Long story short, he tells me he's recently been active in getting some of his cards graded – a seemingly laborious process – to appropriately value his collection and since we're the same age, we get to talking and I figure out that what I though was a worthless heap of cardboard collected by my brother and I when we were kids might actually hold some value. Nothing life-changing, but more value than we previously led to believe.
Fast-forward a few weeks and I, by pure luck, happened upon NBA Top Shot. I'd never heard of it so I figured I'd ask my aforementioned friend since he's a more advanced collector. He didn't know about, either.
I did my own digging and figured out that Top Shot – I'm probably oversimplifying this – is essentially a marketplace where “packs” of digital cards are sold. The packs contain images, licensed by the NBA, from league games. Many buyers subsequently flip their procured images for prices far higher than what they paid.
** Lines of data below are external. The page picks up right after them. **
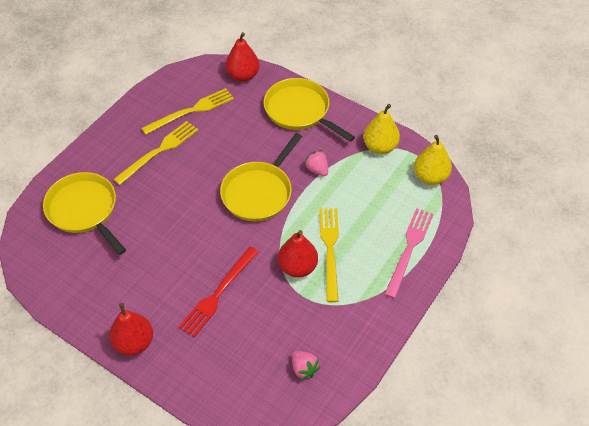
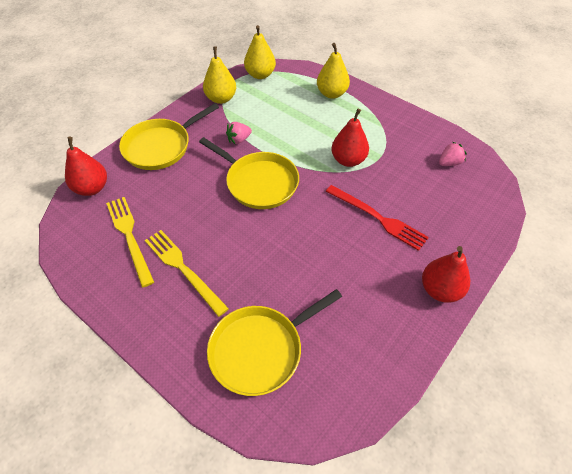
camera: 85 degrees left, 0 degrees up
(330, 250) = (330, 138): yellow fork -> none
(409, 249) = (331, 93): pink fork -> yellow pear

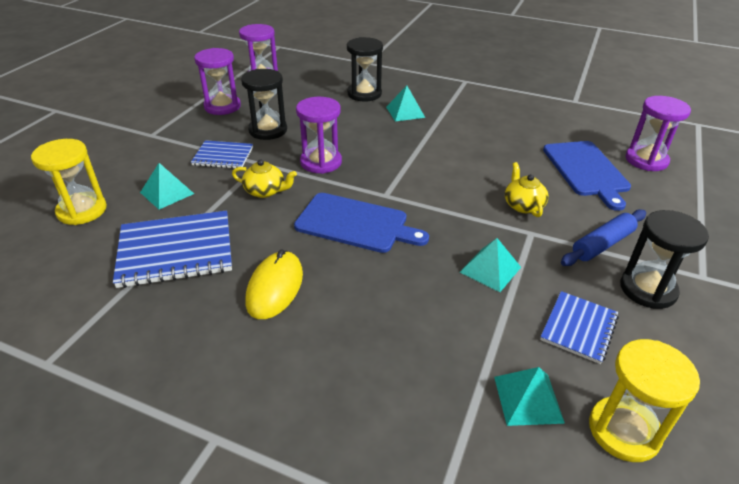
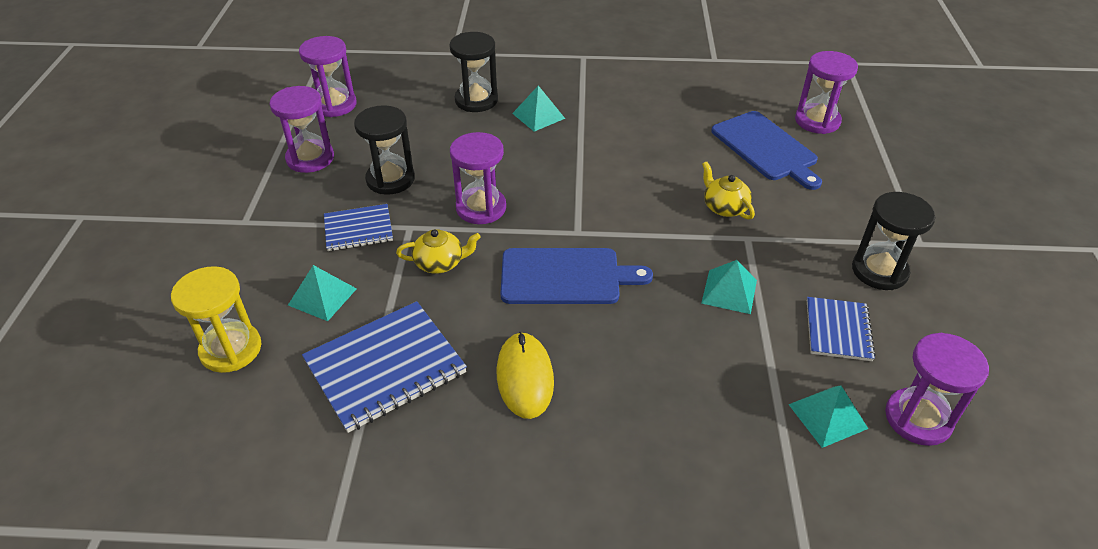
camera: 20 degrees left, 5 degrees up
(602, 244) = (819, 233): blue rolling pin -> none
(624, 431) = (918, 418): yellow hourglass -> purple hourglass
As of two weeks ago, the blockchain-based platform had north of $230 million in transactions.
That's a sizable number and with all the media attention Top Shot is getting, this is a topic advisors may want to get out in front of.
Fun Conversation, But...
It remains to be seen if Top Shot is comparable to Dutch tulip mania or flipping houses prior to the global financial crisis. What is clear is that the platform is one of the most successful entries in the fast-growing universe of non-fungible tokens.
“Non-fungible tokens or NFTs are cryptographic assets on blockchain with unique identification codes and metadata that distinguish them from each other. Unlike cryptocurrencies, they cannot be traded or exchanged at equivalency,” according to Investopedia.
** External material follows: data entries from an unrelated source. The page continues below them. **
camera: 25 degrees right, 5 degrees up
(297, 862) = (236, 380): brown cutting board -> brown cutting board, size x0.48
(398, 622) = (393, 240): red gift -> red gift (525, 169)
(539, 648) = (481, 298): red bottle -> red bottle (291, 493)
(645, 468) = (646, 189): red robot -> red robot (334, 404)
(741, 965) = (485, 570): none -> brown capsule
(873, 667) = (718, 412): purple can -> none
In plain English, an NFT is not Bitcoin, but NFT's are garnering almost as much hype, and in the mainstream media at that, indicating it's not unreasonable that this is a topic advisors may soon be addressing with clients.
I say that because on top of all the Top Shot hoopla, there's more. Much more. A digital artwork was recently sold for $69 million – life-changing for the artist, but the buy thinks the piece is worth hundreds of millions. Tampa Bay Buccaneers tight end Rob Gronkowski sold an NFT of some of his highlights for $1.2 million and, believe it or not, there are NFTs of digital sneakers and there's robust market for that.
Bottom line: These are anecdotes clients hear about and these headlines are undoubtedly interesting to be sure, but the NFT world isn't for everyone and very likely lacks intrinsic value/store of value traits.
Alternatives to Alternatives
At their core, NFTs are an alternative asset class. Advisors are familiar with that vernacular because it's where commodities, real estate and, yes, Bitcoin, among others are classifed.
Traditional alternatives are prized for low correlations to stocks and bonds and for possessing intrinsic or monetary value.
However, for clients that are perhaps a little too enthusiastic about NFTs, advisors can discuss old school “alternatives to alternatives.” What I mean by that is art, watches, wine, sports collectibles and even Birkin bags. Birkin bags are such a good investment that I wish I was married so I'd have occasion to buy one.
Obviously, those types of assets should be just a fraction of properly balanced portfolio, but for investors that want to go down this avenue, advisors can discuss Rally – a platform where investors can buy “shares” of everything from rare sports cards to wine, watches and even old Apple computers. These type of investments shouldn't replace traditional fare, but for many clients, they're more palatable and practical than NFTs.